Um novo e preocupante estudo científico revelou que apenas 30 dias de exposição à radiação emitida por smartphones foram suficientes para causar a morte generalizada de neurônios em ratos de laboratório. A descoberta foi feita por uma equipe de neurocientistas, que utilizaram microscopia avançada para observar os danos cerebrais de forma detalhada.
A pesquisa indicou que os neurônios afetados estavam localizados em áreas específicas do cérebro ligadas à audição, como o córtex auditivo. Isso sugere que o impacto da radiação eletromagnética pode não ser uniforme, atingindo especialmente regiões sensíveis que processam sons – o que levanta preocupações sobre o uso constante de celulares próximos ao ouvido.
Os cientistas expuseram os roedores a níveis de radiação semelhantes aos emitidos por smartphones comuns durante ligações e uso diário. Após 30 dias, foi observada uma significativa redução da densidade neuronal nessas regiões cerebrais, além de sinais de inflamação e estresse oxidativo, fatores que também podem contribuir para doenças neurodegenerativas.

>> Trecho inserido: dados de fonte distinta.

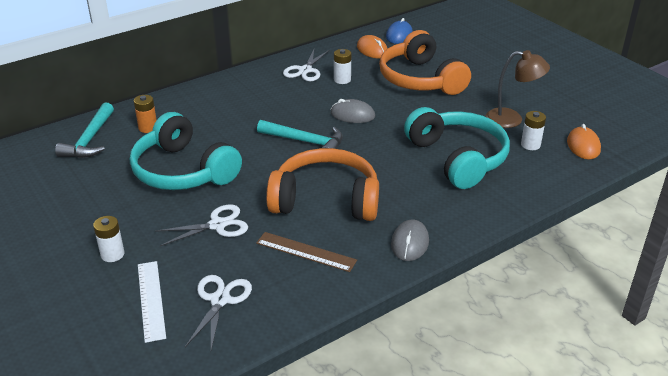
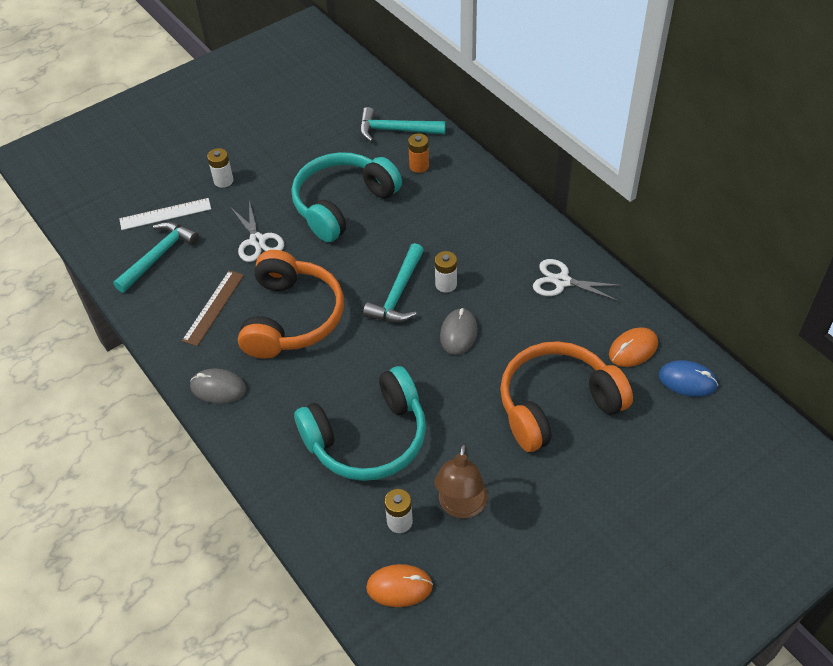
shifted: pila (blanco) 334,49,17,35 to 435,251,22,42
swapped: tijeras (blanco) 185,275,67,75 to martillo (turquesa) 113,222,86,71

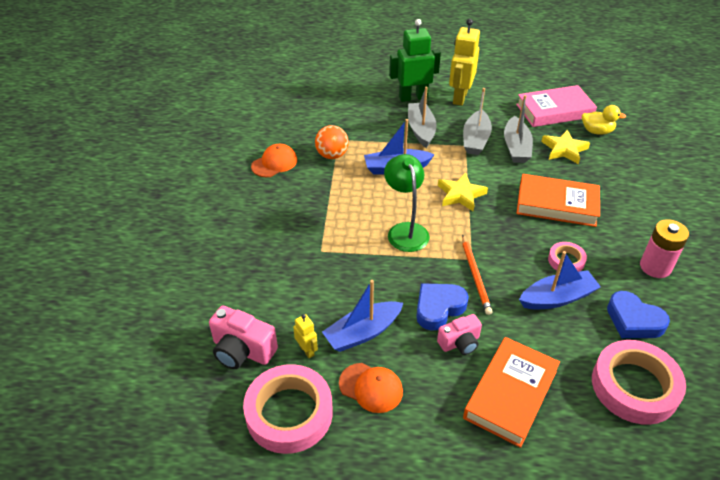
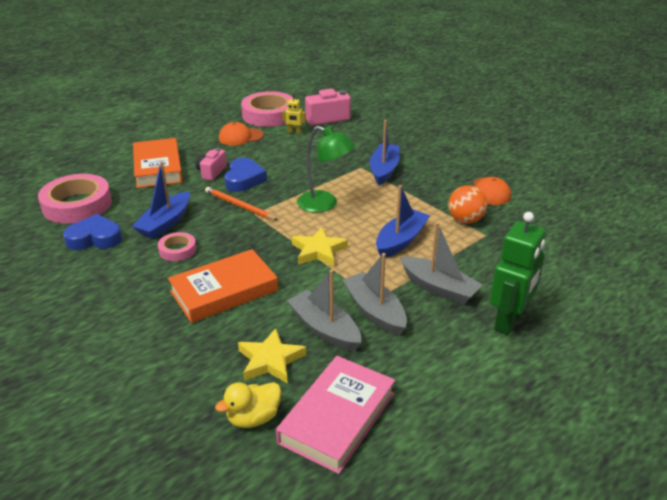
gone: robot (amarillo) 449,19,31,87; pila (rosa) 640,219,49,59
shifted: barco (azul) 322,280,81,72 to 370,120,30,65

Implicações para os seres humanos
Embora o estudo tenha sido realizado em ratos, os pesquisadores alertam para o potencial risco à saúde humana, principalmente entre pessoas que usam o celular por longos períodos todos os dias e o mantêm próximo à cabeça. A exposição crônica à radiação de radiofrequência pode, em teoria, causar efeitos semelhantes a longo prazo, embora mais estudos em humanos ainda sejam necessários para comprovar essa hipótese.
Especialistas recomendam medidas simples de precaução, como o uso de fones de ouvido, viva-voz ou a limitação do tempo de chamadas, para reduzir o contato direto com o aparelho.
A ciência ainda está em evolução
Apesar de os resultados serem alarmantes, os cientistas reconhecem que o cérebro humano é muito mais complexo que o de um rato, e que extrapolações diretas devem ser feitas com cautela. No entanto, os dados obtidos são suficientes para estimular mais pesquisas sobre o tema e revisar diretrizes de exposição à radiação não ionizante.
A Organização Mundial da Saúde (OMS) já classifica a radiação de radiofrequência como “possivelmente cancerígena para humanos”, o que reforça a importância de investigações contínuas sobre os seus impactos neurológicos e sistêmicos.